I confess that I had to throw out some green beans and plums. They were definitely off. And some bread went moldy. In this weather, it really helps to keep it in the fridge. Mea culpa.


Recipe: Carrot and Honey Muffins
1 cup white SR flour
1 cup wholemeal SR flour
1/2 cup dark brown sugar
1 tsp cinnamon
1/2 tsp ground ginger
1/2 tsp allspice
2 cups grated carrot
--
1/4 cup honey
1/4 cup sunflower oil
1/2 cup plain yoghurt (low fat Greek)
2 eggs
3/4 cup milk
--

Mix all dry ingredients thoroughly.
Mix all wet ingredients well.
Add wet mixture to dry mixture, stir gently to just combine.
Bake in muffin pans for 20 minutes at 200C, or until a skewer comes out clean.

Notes: Makes 6 large or 12 small.
Tip: honey is easier to measure if you microwave it for 20 seconds to runny. Using an oiled spoon helps, too.

These muffins came out surprisingly well. At first I thought I'd totally screwed up by burning them, and I'm still dubious about whether my oven is behaving itself on the non-fan setting. (Fan setting is still broken.) I made 6 large ones, baked them for 25 minutes before testing, and by then they were all a bit burned on the bottom and a couple a tad burned on top. (Oven is hotter at front than back.)

But it wasn't too bad - cut off the bottom and trim any burned bits, and they are good to go. They're even nicely moist; perhaps that's the yoghurt. They are good with cream cheese - it's almost like having carrot cake for breakfast.

Oh, and here's a bonus. My lunch, a tuna pasta salad. Using up the last of several salad veggies - and now I must go to the shop to restock.










Tuesday, 27 January 2009

Baking up a storm

Or a minor downpour, perhaps. I made brownies, and a lemon polenta cake for a work morning tea.

It was this lemon polenta cake from the BBC Good Food site. And these brownies from Chocolate & Zucchini. I read C&Z regularly, and it was a recent post just as I was contemplating what to make.
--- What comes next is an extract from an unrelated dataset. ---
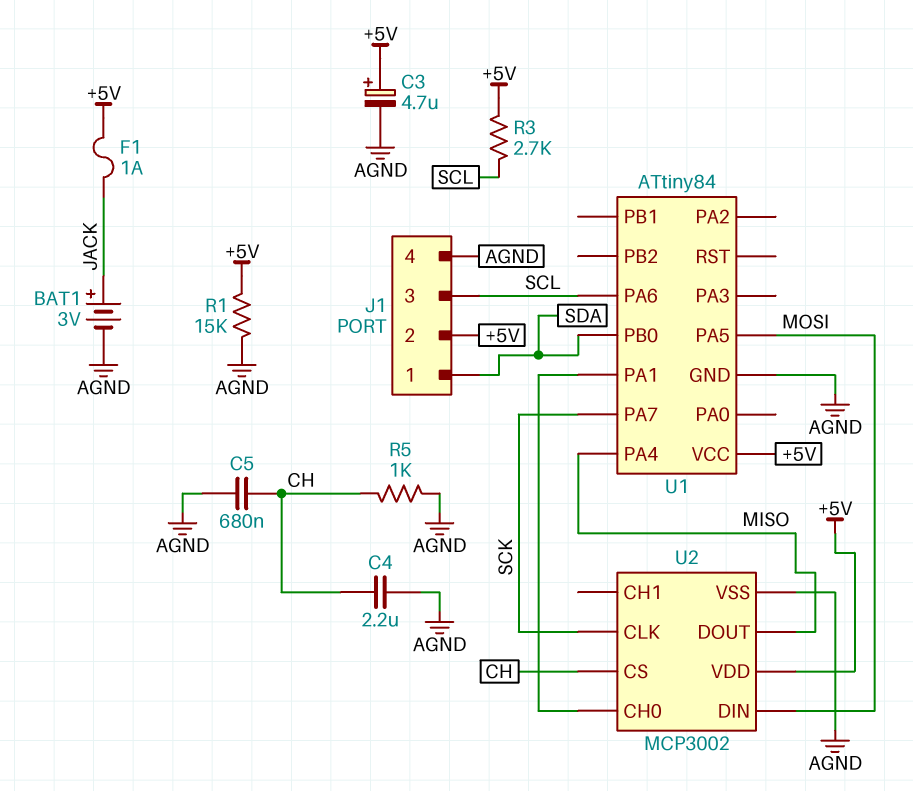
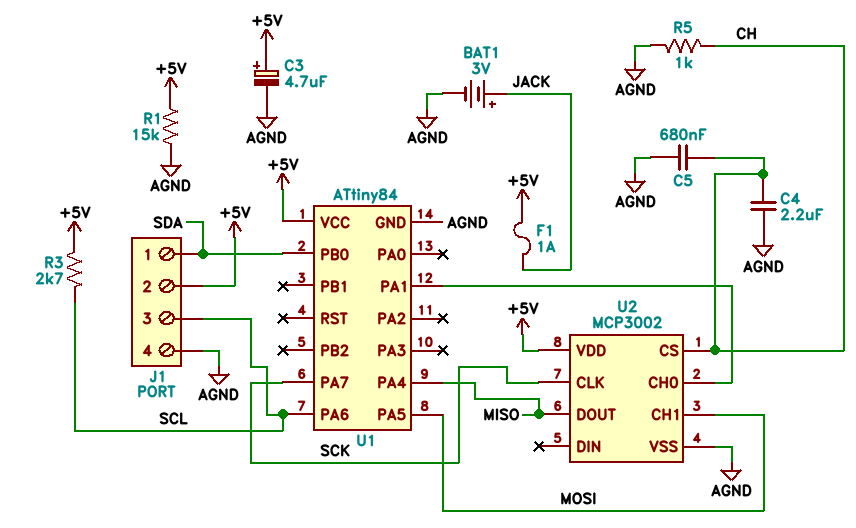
U2 pin CH1: none -> MOSI
U2 pin DIN: MOSI -> none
And with all the lemons needing using from the tree down the side, a lemon cake seemed like a great alternate choice. I decided to try for a gluten-free variety, just in case any of my audience needed it.

I won't give recipes, because basically I just did what the recipes said. Instead, here are my notes on how it went.

For the lemon cake, I poured over a lemon juice based syrup rather than limoncello - it was for work, not a home dessert. Other than that, it was down the line following the recipe. It was pretty good, but I think it needs work. It came out nicely moist, but it was also quite fragile, tending to crumble easily. The polenta remained a little bit grittier than I'd like - I used an instant one, but still. And I felt the lemon flavour was not strong enough for my taste. More zest, or perhaps a bit of lemon oil should do it. My tree is, I believe, a Meyer lemon. They are relatively mild and sweet, so perhaps using the bitier shop lemons would improve it, too.

The brownies were absolutely fabulous. I used a mix of roasted almonds and macadamias for the nuts. The one issue I had with the recipe is that they are supposed to be done when the top goes shiny and cracks. But this didn't happen in the given time, nor in the two ten minute extensions I gave it. I called a halt there, as underdone has got to be better than dried out. I was a bit worried that I might have overdone them, but they came out fudgy, rich, and very strongly chocolatey. Nom. I do think that a slightly larger pan would have been good: they are pretty thick. Cut them very small to serve!